Saturday, March 18, 2017

Screencasting our Train of Thought (GUEST POST)

In my role as a Digital Learning Coach, I have the privilege of working with teachers ("fellows") supporting them in finding ways for technology to improve / enhance the lessons they teach with the goal of better & deeper student learning. Several fellows have taken the leap to blog about their experiences and share specific lessons with all of you. I hope you benefit from reading about their journey.

This is cross-posted from

Guest post by Ms. Tala Pirouzian, High School ELA Student Teacher

My name is Tala Pirouzian and I am a student teacher in the English department at Beckman! As a former student of the school, I love reflecting on the educational changes that have occurred over the past few years. One change that I find to be powerful, valuable, challenging, and engaging is the role of technology in the classroom.
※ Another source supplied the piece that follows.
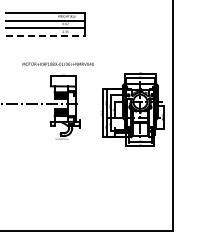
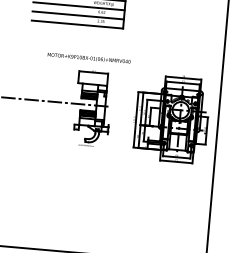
line: (46, 36) -> (78, 24), dashed -> solid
As my mentor teacher, Erin Thomas, and her tech coach, Crystal Kirch, discuss when and how to bring the tech into the classroom, I am continuously reminded that the purpose of using technology is supposed to be to support students’ learning by making instruction more engaging and effective. Thus, I have found it to be a form of litmus test in that before a teacher uses a tech tool they determine: what purpose does it have? is it the right tech? how are students going to experience and learn from it? how is instruction going to be enhanced?
One lesson that I am eager to share with others involved using a new (new for me and my students this year) tech tool, “Screencastify,” in order to analyze author’s craft. As students develop and practice their close textual analysis, we added a new layer to their annotation and analysis by asking them to use the “Screencastify” extension. This tool was supposed enhance student learning in that as they “draft talk” their way through their analysis, they will be better equipped to write about it.
First, I posted a model screencast (about 5 minutes) in which I commented on why I annotated specific parts of the passage and then authentically verbalized my analysis of the passage.
Here is a screenshot of my sample. Feel free to listen to it here.
During the lesson, my students students selected one of nine passages from the text to annotate using Google Drawing or Kami, and then they used the “Screencastify” tool to make their “thinking visible.” This is one of the most significant and valuable parts of this lesson in that the tech tool gave all my students the opportunity to voice their thoughts and understanding. Furthermore, they were all using the content language as experts in the discipline would! As I watched and listened to their screencasts, it was like a window into their reading minds. Sometimes we highlight or mark the text without taking the time to rationalize and reflect on it, which also leaves the teacher asking why did you annotate what you did? Or what made you think that? This tool asked students to explain what they were highlighting or marking, and why.
Here are some sample screenshots of students’ annotations, which they provided a screencast of:

The screencasts range from 3-5 minutes. Following this, the students used their annotations and screencasts to write a short close textual analysis.
Here is a sample written work (with peer feedback):

As I reflect on this lesson, I realize that such technology not only serves to improve students’ digital literacy but also enhances their content skills in that they are annotating the passage using Google Drawing and Kami, communicating their interpretations and organizing their analysis via the “Screencastify” extensions, and then creating a written product. This offers students a chance to demonstrate their learning in different ways.
I definitely recommend this tech tool to others because it truly does make thinking visible in an innovative and effective way. I am so eager to try out different technology in the classroom and read about the ones you all are using!